[Community Puzzle] CG's Next Top Model

Coding Games and Programming Challenges to Code Better

Send your feedback or ask for help here!

Created by @Wontonimo,validated by @Blabbage,@LazyMammal and @AdemDj12.
If you have any issues, feel free to ping them.

I’m surprised by the test data for the various SINE cases, which seem to be all over the place, while for the other cases they seem to make sense. For exemple the ‘Sine’ test case itself seems to look like this (test data in red) :

What am I missing here ?

1 Like

Indeed, furthermore, the official solution, which is randomized, does not always pass this test.

And if we shorten the period, the sine curve can approach as near as necessary the dots.

But then SINE could be considered a valid answer to any testcase :slight_smile: . Following the statement, we’re supposed to derive parameters from the training set and confirm them on the test set. This implies that a reasonably good model for the training set should be reasonably valid as well for the test set, which does not seem to be the case here.
Of course, as both sets are known beforehand, there are lots of ways to “cheat” in some sense…

1 Like

That isnt the case Niako. A good model for training does not mean a good model for test. That is the point. The purpose of this puzzle is to find the best model that is TRAINED on the training set but FITS the test set the best. Both have to be trained using Squared Error.

1 Like


This is what the function looks like. So if you look at the points you have plotted you’ll see that they indeed lie very close to this function. The data has been selected to be difficult for a human to pick out but for an algorithm that tries to reduce square error to find the solution quickly

Unfortunately, I’m afraid this doesn’t work, because this is not stable at all. For instance, with high frequencies, small changes on x yield a very different y (but if you add noise only to y, then knowing how the curve was built, you may guess the actual parameters). The instability is very clear with this first test case. Depending on even a small difference for the initial guess, I find two quite different solutions :

training error 1 : 0.1182769538086592
training error 2 : 0.11827695380848437
error on test data 1 : 624.2969831075321
error on test data 2 : 1.4171311110722369
error on test data for horizontal line at -9 : 155.129754010000


Both solutions are equivalent for the training set, but give wildly different results for the test data, one very good, the other much worse than an horizontal line.
This is not at all my field of expertise, but my gut feeling if that if a human cannot make heads nor tails of the data, it probably means that anything a computer will come with is more likely to be a variant of overfitting than anything else…

And why can’t you use either fit? Why are you only constraining your solution to just 1 of the 2 sin fits?
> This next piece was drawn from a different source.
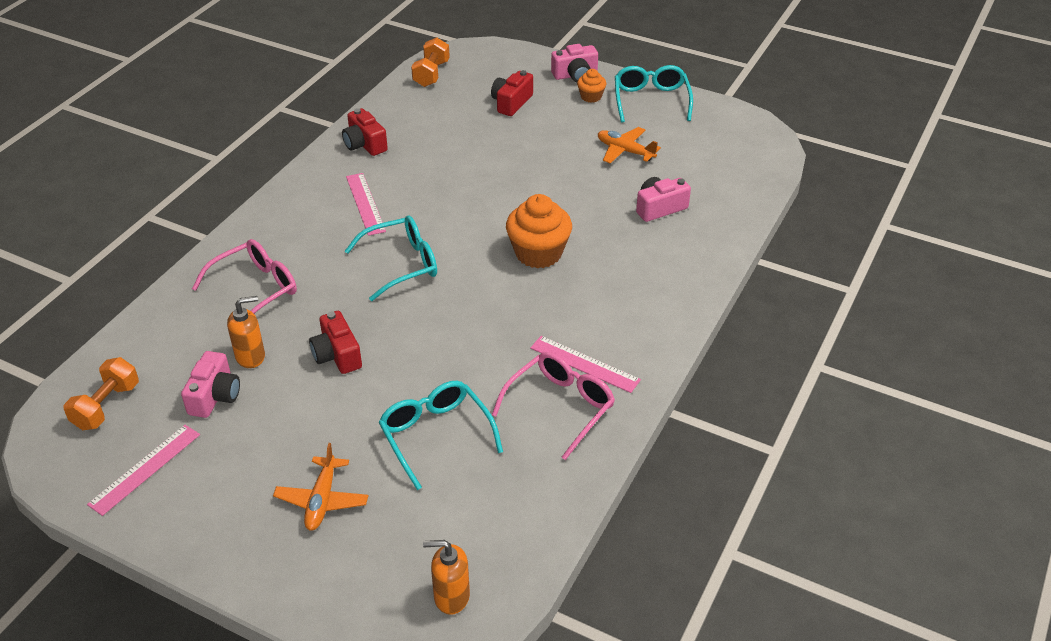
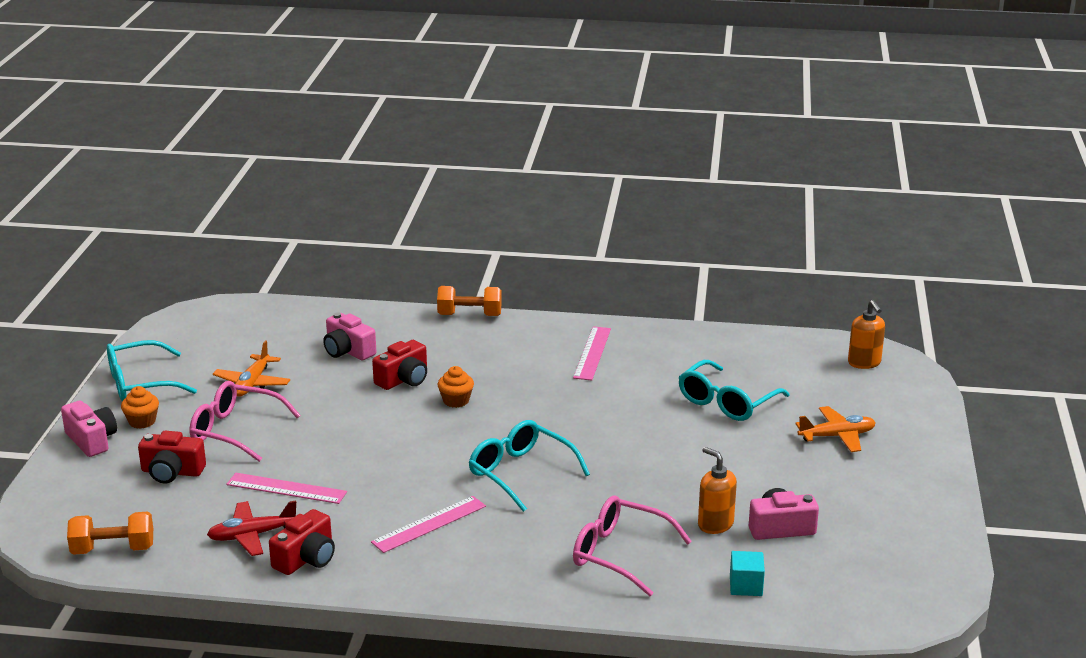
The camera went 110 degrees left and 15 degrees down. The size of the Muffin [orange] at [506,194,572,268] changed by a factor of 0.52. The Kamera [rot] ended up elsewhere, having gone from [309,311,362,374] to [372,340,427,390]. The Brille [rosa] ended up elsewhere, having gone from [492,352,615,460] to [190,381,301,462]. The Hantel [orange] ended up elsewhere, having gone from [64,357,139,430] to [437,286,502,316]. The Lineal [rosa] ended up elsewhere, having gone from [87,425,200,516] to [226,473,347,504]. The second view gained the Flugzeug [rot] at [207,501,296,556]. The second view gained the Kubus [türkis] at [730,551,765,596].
I can, and I did. But it goes against what I understood of the goal of the problem :slight_smile:

Use the training data to find the best a,b,c,d. Use the test data to see how well it does as a predictor.

To me, this means that you’re not supposed to use the test data to find a, b, c, d. The (a, b, c, d) of the second fit is not “better”, unless you peek at the test data.

Moreover, this all depends on the (-20, 20) limits, which also looks somewhat arbitrary. For instance, the last test case doesn’t care about a, b, c, d, there is no way to have any meaningful use of the training data. But as the test data are also apparently completely unrelated to the training data, it so happens that by far the worst model on the training data is the “best” on the test data…

Yes, the worst model in training can be the best in test. Welcome to data science as opposed to data dredging.

Sorry, but I don’t buy it : specifically designing training data and test data so that they are completely unrelated can make for an interesting “abstract” puzzle, but has nothing to do with data science (if only because there is no “data” involved to begin with).

The SINE functions have been updated to have a longer period and now have a greater separation with fitting the other solutions.

I spent a great deal of time on trying to manually implement gradient descent to find a (near) optimal set of parameters for each model based on the training data. (I derivated the mean square error functions on paper, etc.). However, I could not reach convergence for all test cases, most likely because of using a constant learning rate instead of a better approach the literature talks about, such as backtracking line search.

Almost gave up on the puzzle entirely, but I was very surprised to see that a dumb, fully random search passed all tests for me. It seems that even if the parameters found by random search are suboptimal in comparison to a proper training or search algorithm, it is good enough to distinguish between the 4 candidate models.